Y volviendo al tema de cuáles hombres son más nocivos en una república, los que desean adquirir o los que temen perder lo adquirido, diré que, nombrado dictador Marco Menennio, y jefe de la caballería Marco Fulvio, ambos plebeyos, para averiguar una conjuración tramada en Padua contra Roma, recibieron también autoridad del pueblo para investigar quiénes en Roma, por ambición y medios extralegales, aspiraban al consulado y demás altos cargos. Pareció a la nobleza que se daba aquella autoridad al dictador contra ella, e hizo correr en la ciudad la noticia de que no eran los nobles quienes aspiraban a los cargos públicos por ambición o medios extraordinarios, sino los plebeyos que, no confiando en su nacimiento ni en sus méritos, acudían a recursos ilegales para alcanzarlos. De esto acusaron

especialmente al dictador.

Tanto crédito logró dicha acusación, que Menennio convocó una asamblea popular, quejose en ella de las calumnias de los nobles, renunció a la dictadura y se sometió al juicio del pueblo. Sustanciada la causa, fue absuelto después de discutirse mucho quién es más ambicioso, el que desea conservar o el que desea adquirir, porque una u otra ambición pueden ser fácilmente motivo de grandísimos trastornos.

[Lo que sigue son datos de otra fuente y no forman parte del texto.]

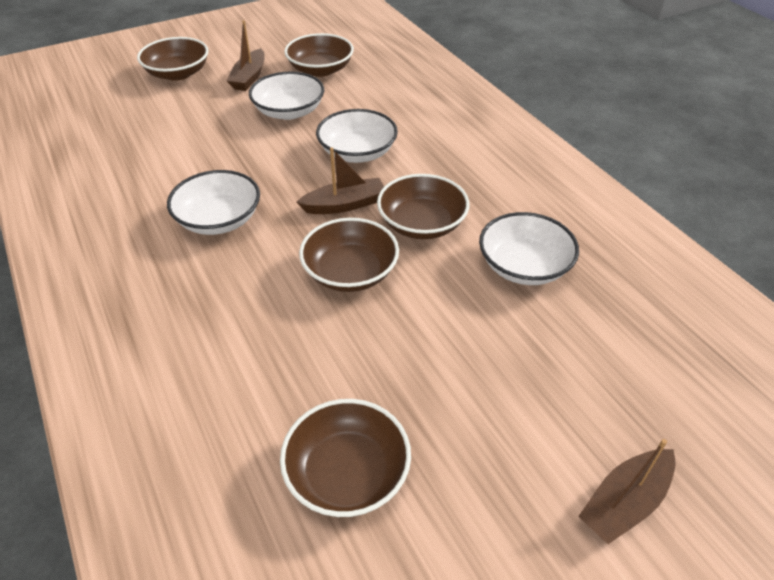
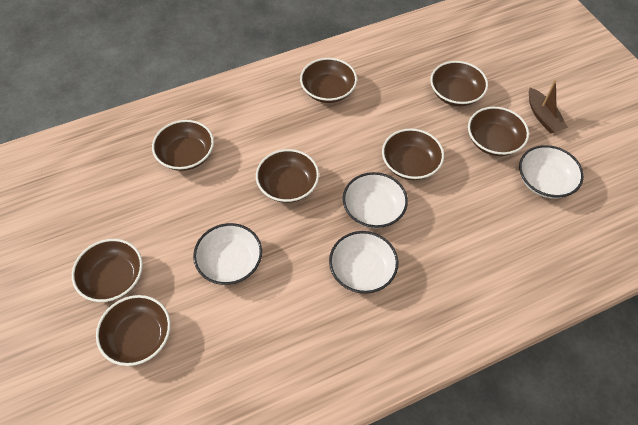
brown boat: 3 -> 1
brown bowl: 5 -> 8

Sin embargo, las más de las veces los ocasionan quienes poseen, porque el miedo a perder agita tanto los ánimos como el deseo de adquirir, no creyendo los hombres seguro lo que tienen si no adquieren de nuevo. Además, cuanto más poderoso, mayor es la influencia y mayores los medios de abusar. Y lo peor es que los modales altivos e insolentes de los nobles excitan en el ánimo de los que nada tienen, no solo el deseo de adquirir, sino también el de vengarse de ellos, despojándoles de riquezas y honores que ven mal usados.

CAPÍTULO VI

Si era posible organizar en Roma un gobierno que terminara la rivalidad entre el pueblo y el Senado.

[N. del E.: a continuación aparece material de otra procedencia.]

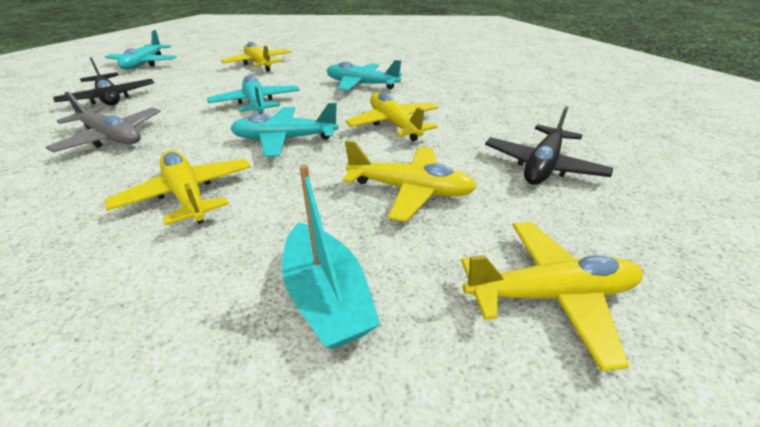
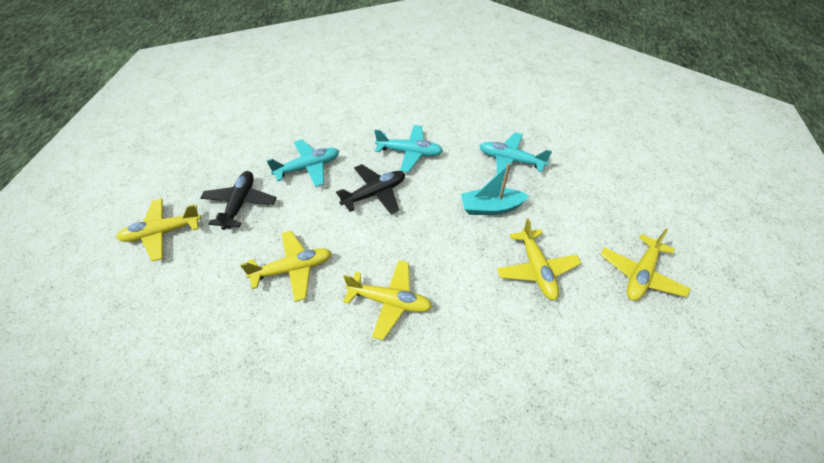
grey plane: 1 -> 0
turquoise plane: 4 -> 3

Ya hemos hablado antes de los efectos que producían las cuestiones entre el pueblo y el Senado. Como continuaron hasta el tiempo de los Gracos, siendo entonces causa de la ruina de la libertad, podrían acaso desear algunos que Roma hiciera las grandes cosas que realizó sin haber en su seno tales disturbios. Paréceme, por tanto, digno de examen ver si en Roma pudo organizarse un régimen de gobierno que evitara estos desórdenes. Para estudiarlo, preciso es acudir a las repúblicas que, sin tales tumultos, han vivido largo tiempo libremente, ver cuál era su gobierno y si pudo tenerlo Roma.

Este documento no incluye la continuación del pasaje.